И таким же является образ милующего Христа, целующего Великого Инквизитора — и тем самым выражающего Свое прощение ему — и потрясающего его закостенелую на своих позициях, гордую, потерявшую веру (и жаждущую любви!) душу. Это — последний аргумент в длинном диалоге «Про и Контра» между верой и неверием: мистическая встреча. Бог Сам свидетельствует о Себе душе: Своим присутствием, «Прикосновением» духовным к ней, нежданным прорывом — после мук сомнения, неверия и оставленности. Это Алеша пережил у гроба старца Зосимы в чутком сне — видении, который явился ответом на его душевную муку и сомнения. Это — брак в Кане Галилейской. И он слышит голос старца : «Видишь ли Солнце наше, видишь ли Его?… Не бойся Его. Страшен величием перед нами, ужасен в свете Своем, но милостив бесконечно».
Эта глава, может быть, — верх творчества Достоевского и по существу автобиографична. Мы знаем, что одна из центральных тем его, которая подробно развита, может быть, только в образах Раскольникова и Зосимы (и в очерке «Влас»), но к которой часто направлена его мысль : обращение падшего грешника — через встречу с Божественным. Такая встреча целого народа — русского народа, исцеленного от бесов, завладевших его душою, предносится умирающему Степану Трофимовичу. Он просит прочитать ему это место из Евангелия Луки, заканчивающееся словами : «И вышли видеть происшедшее и, пришедши к Иисусу, нашли человека, из которого вышли бесы, сидящего у ног Иисусовых, одетого и в здравом смысле, и ужаснулись…».

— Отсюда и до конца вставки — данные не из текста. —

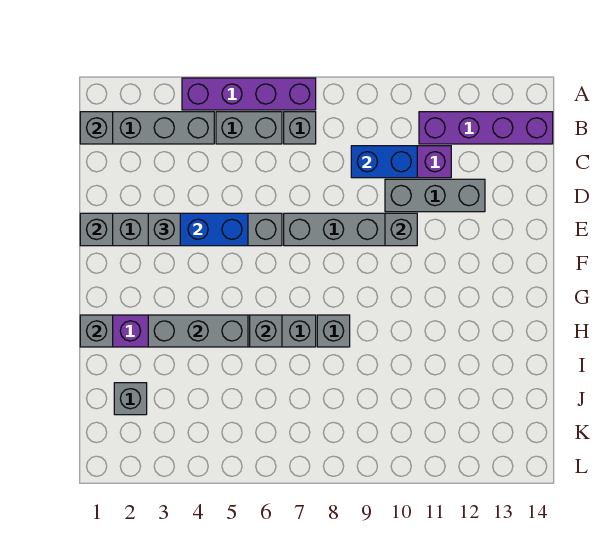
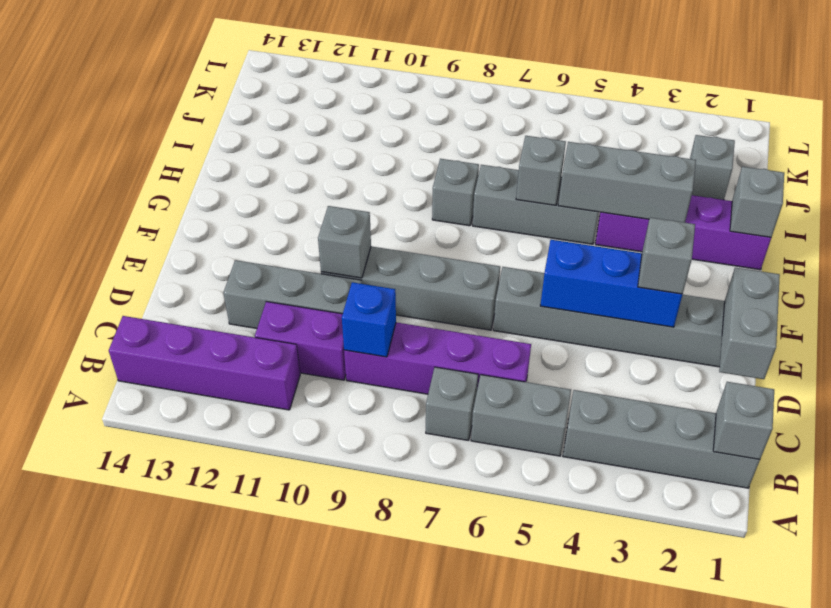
purple brick A4:A7 level 1 -> purple brick C6:C9 level 1
blue brick C9:C10 level 2 -> blue brick C9 level 2
grey brick E1 level 2 -> grey brick D1:E1 level 2

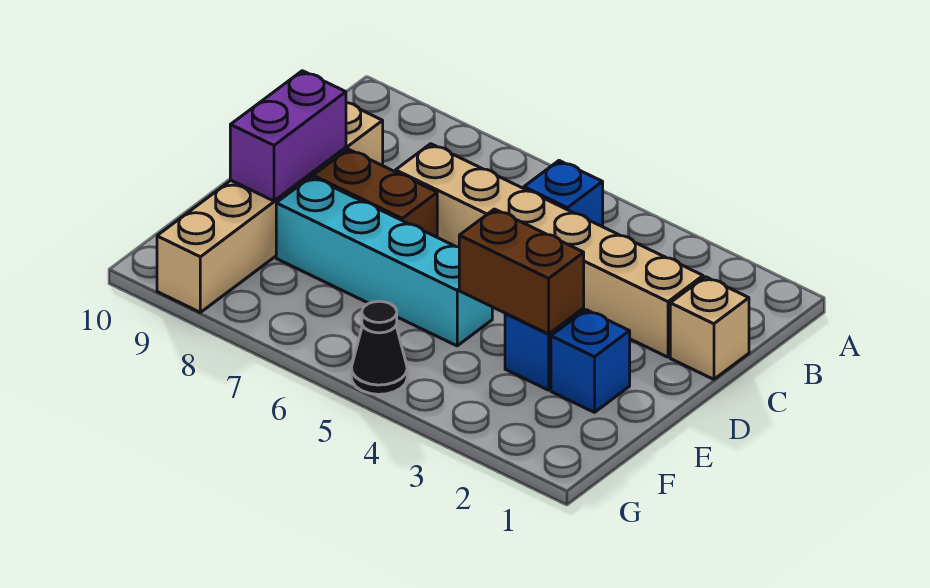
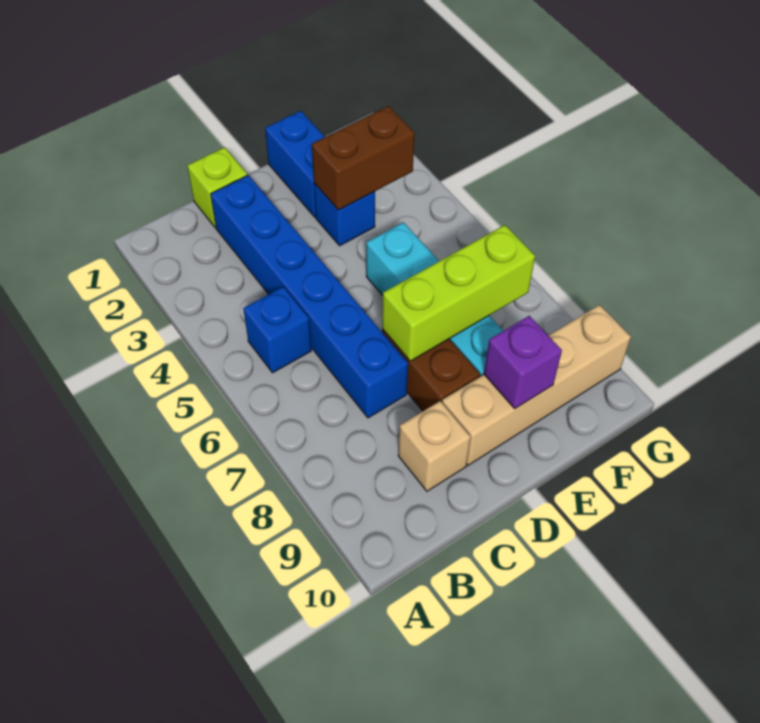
tan brick C1 level 1 -> lime brick C1 level 1
tan brick C2:C7 level 1 -> blue brick C2:C7 level 1
none -> lime brick D7:F7 level 2
purple brick D9:E9 level 2 -> purple brick E9 level 2
blue brick E2 level 1 -> blue brick E1:E2 level 1
brown brick E3:E4 level 2 -> brown brick E3:F3 level 2
black cone G5 level 1 -> none

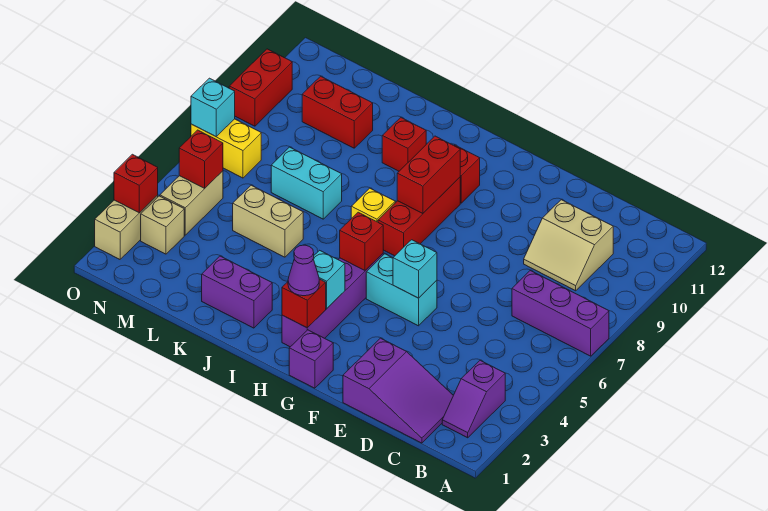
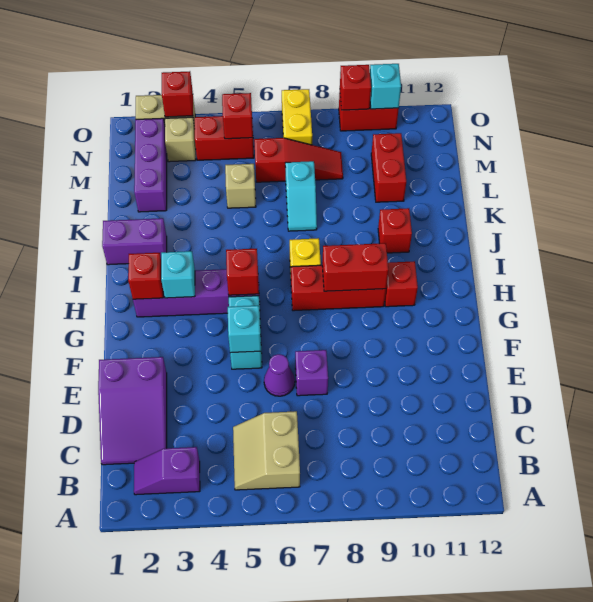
purple brick A7:C7 level 1 -> purple brick L2:N2 level 1
tan slope C9:D10 level 1 top 10 -> tan slope B5:C6 level 1 top 6
purple brick G1 level 1 -> purple brick E7 level 1
purple cone H2 level 3 -> purple cone E6 level 1
purple brick J2:K2 level 1 -> purple brick J1:J2 level 1
tan brick K5:L5 level 1 -> tan brick L5 level 1
cyan brick K7:L7 level 1 -> cyan slope K7:L7 level 1 top L
none -> red slope M6:M8 level 1 top 6
tan brick N4:N5 level 1 -> red brick N4:N5 level 1
cyan brick O7 level 2 -> cyan brick O10 level 2
none -> red brick O9 level 2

«Друг мой, — продолжал Степан Трофимович в большом волнении — savezvous, это чудесное и… необыкновенное место было мне всю жизнь камнем преткновения… Теперь же мне пришла одна мысль : видите, это точь–в–точь как наша Россия. Эти бесы, выходящие из больного и входящие в свиней — это все язвы, все миазмы, вся нечистота, все бесы и все бесенята, накопившиеся в великом и милом нашем больном, в нашей России, за века, за века!… Но великая мысль и великая воля осенит ее свыше, как того безумного бесноватого, и выйдут все эти бесы, вся нечистота, вся эта мерзость, накопившаяся на поверхности… Но больной исцелится и «сядет у ног Иисусовых» …и будут все глядеть с изумлением» [10]).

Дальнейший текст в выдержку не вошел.